Mais si la raison était tout simplement que les « Ingénieurs » avaient créé l’homme car ils le pouvaient ? Tout comme David a créé le xénomorphe parce qu’il le pouvait ? Cela aurait donné une tout autre dimension au film. Mais au final, je ne suis même pas certaine que ce soit ce que les spectateurs recherchaient. Voulions-nous réellement que le monstre légendaire, la créature parfaite ne devienne la simple création d’une création qui créa car elle en avait la possibilité ? Cela enlève tout un pan de sa mythologie. Puis pose également la question de l’œuf et de la poule : en effet, où est la reine ? Cela se retournerait presque contre la saga originale et nierait les Alien Vs Prédator puisque ceux-ci se passent sur Terre en l’an 2000 et David existe en l’an 2100 et des poussières…

 

Mais là n’est pas la question, et déjà beaucoup d’encre a coulé sur ces sujets-là, donc je ne vais pas m’étendre sur le sujet et vous renvoi à tous ces articles qui pullulent la toile.

Ainsi donc, Prometheus se proposait (et voilà comment deux noms de films ne sont pas choisis au hasard) comme le Prométhée de l’univers Alien : un conquérant audacieux qui pour apporter le feu (symbolisant le savoir) aux hommes s’opposa aux Dieux et fût punit (Prométhée étant l’image de la punition éternelle : chaque jour il se fait dévorer les entrailles par l’Aigle du Caucase et chaque nuit renait).

SPOIL

Ici, dieu étant David (faisant également penser à David et Goliath. David qui tua les Ingénieurs et se prépare à tuer l’espèce humaine) qui crée la punition (l’alien) qui tue l’homme et nait de ses entrailles. David pourrait être également Prométhée, puisqu’il est ce conquérant audacieux.
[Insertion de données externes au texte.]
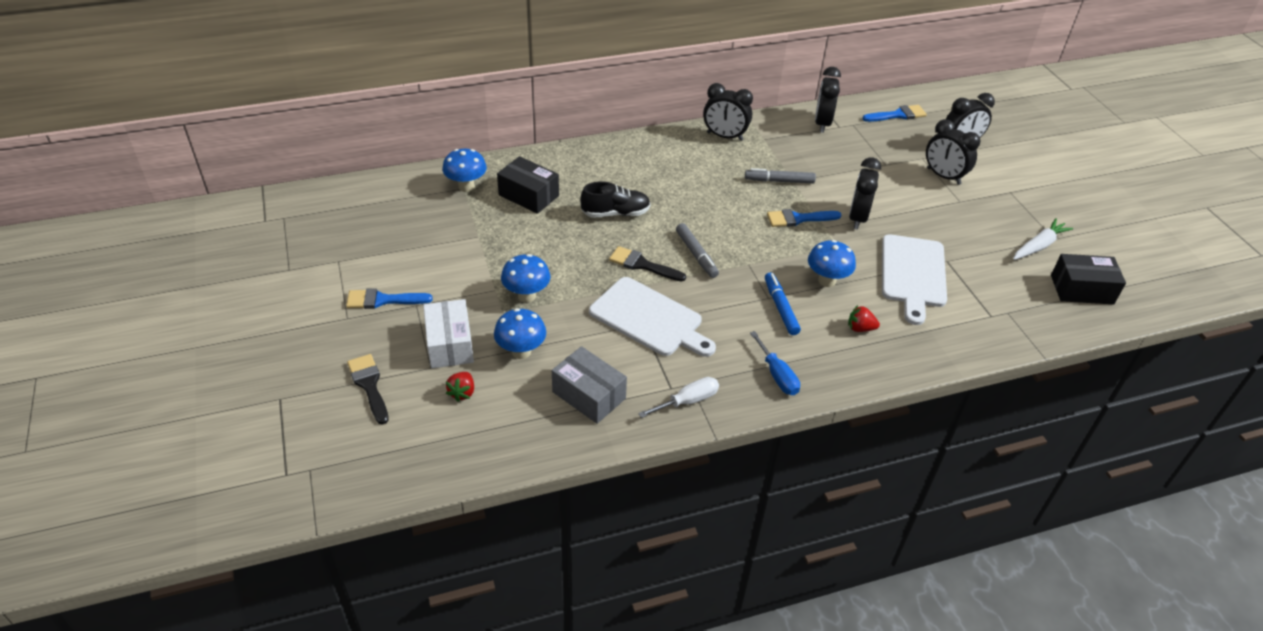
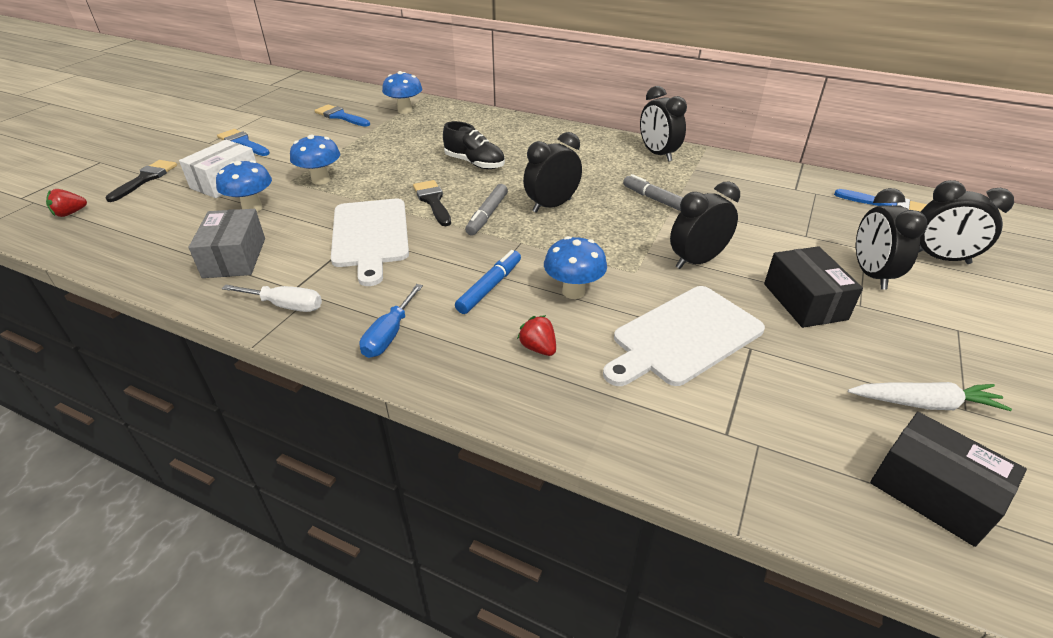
camera: 45 degrees right, 5 degrees down
(462, 393) = (175, 210): red strawberry -> red strawberry (70, 213)
(529, 195) = (434, 130): black box -> black box (804, 301)
(798, 219) = (629, 234): blue brush -> blue brush (340, 116)
(822, 123) = (779, 180): black clock -> black clock (551, 205)

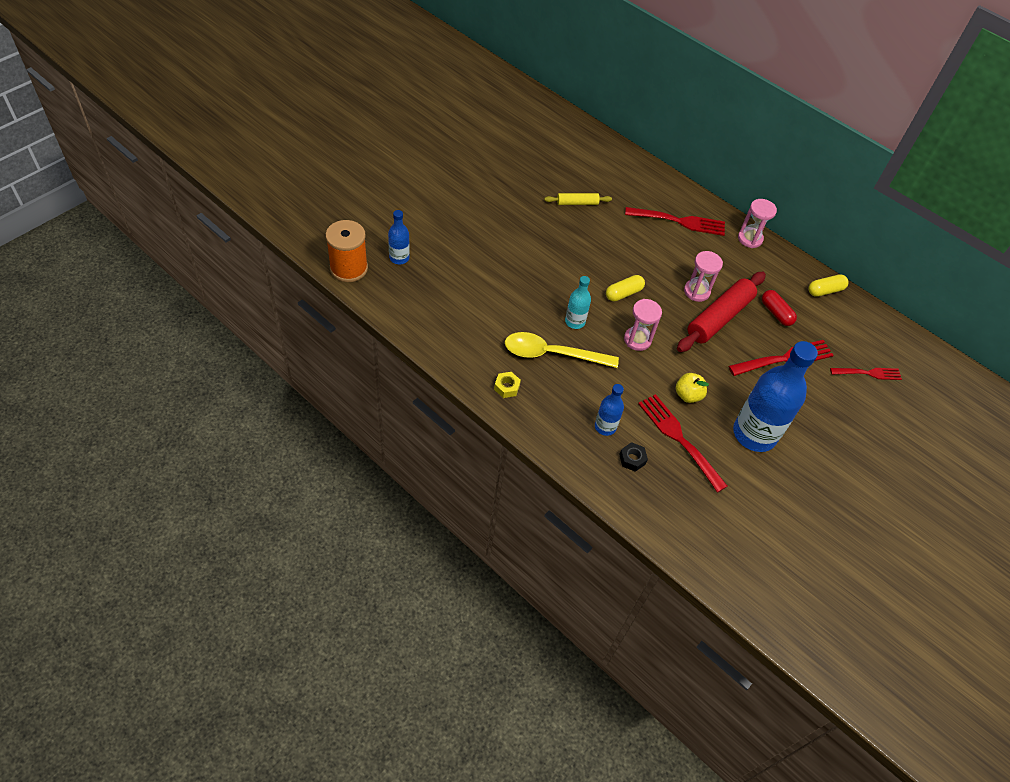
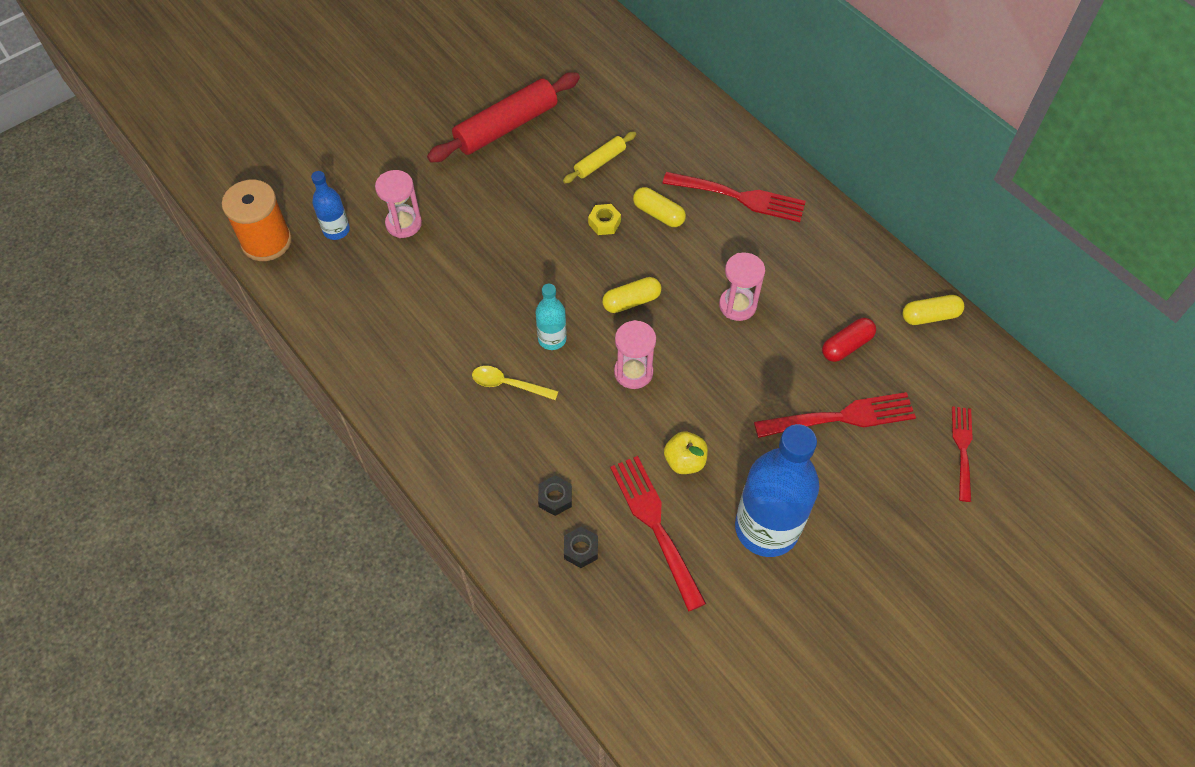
camera: 15 degrees right, 5 degrees up
(506, 387) = (434, 428): yellow nut -> yellow nut (604, 223)
(552, 354) = (508, 384): yellow spoon -> yellow spoon, size x0.56
(577, 203) = (600, 162): yellow rolling pin -> yellow rolling pin turned 45 degrees counterclockwise
(605, 427) = (555, 498): blue bottle -> black nut
(627, 235) = (658, 214): none -> yellow capsule
(719, 318) = (760, 347): red rolling pin -> red rolling pin (506, 127)
(750, 239) = (837, 229): pink hourglass -> pink hourglass (403, 224)
(776, 313) = (846, 346): red capsule -> red capsule turned 75 degrees clockwise
(868, 373) = (962, 449): red fork -> red fork turned 90 degrees counterclockwise

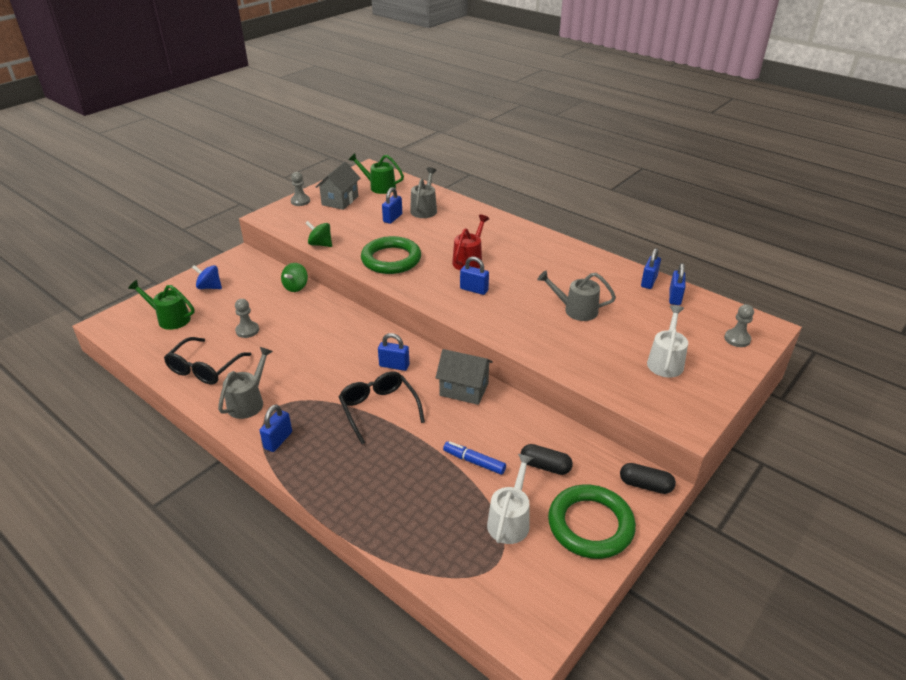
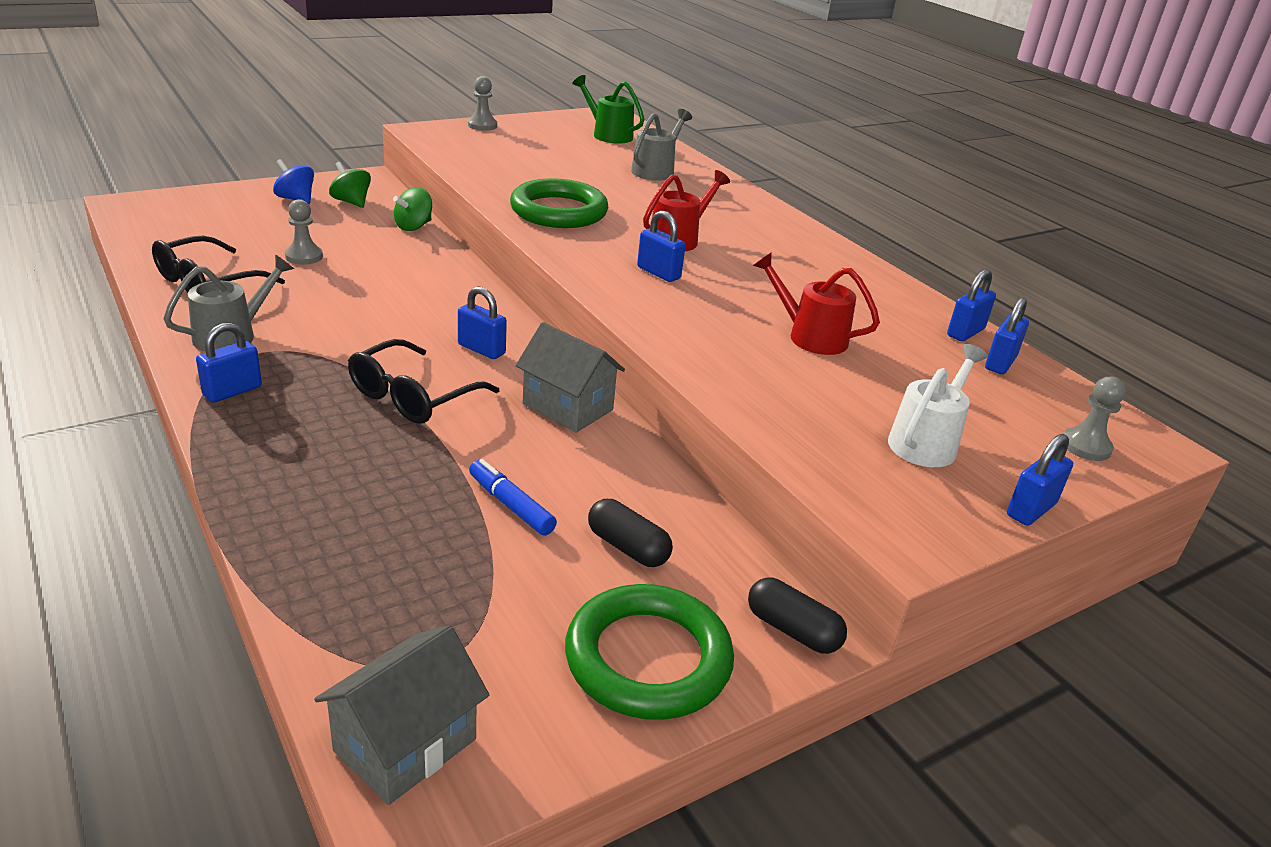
camera: 15 degrees right, 5 degrees down
(169, 319) = (212, 219): green watering can -> none
(320, 244) = (470, 173): green spinning top -> green spinning top (351, 202)
(340, 200) = (539, 136): grey house -> grey house (405, 745)
(379, 410) = (414, 396): black glasses -> black glasses turned 135 degrees counterclockwise
(392, 218) = (599, 169): blue padlock -> blue padlock (1031, 509)
(510, 520) = (509, 605): white watering can -> none
(575, 310) = (809, 336): grey watering can -> red watering can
Dans le même style en topologie, Alien Covenant n’est pas choisi au hasard non plus. Covenant est un mot anglais (emprunté au français) signifiant convention, avec le sens de serment, accord, alliance et avec celui d’assemblée. Il s’agit donc de rallier le film bafoué a la saga mythique… mais encore faudrait-il que ce Covenant soit à la hauteur de ses intentions.

 

EN CONCLUSION

Pour résumer, il ne s’agit pas simplement d’un mauvais film de SF fait par Ridley Scott, puisque celui-ci n’est pas foncièrement mauvais. C’est un film passablement moyen devant lequel on passe un bon moment mais qui échoue à s’inscrire dans la mythologie que la saga Alien avait réussi à créer. Et avec tout ce que papi Ridley veut faire de plus avec la saga, on n’a qu’une seule envie, c’est de lui demander de prendre sa retraite.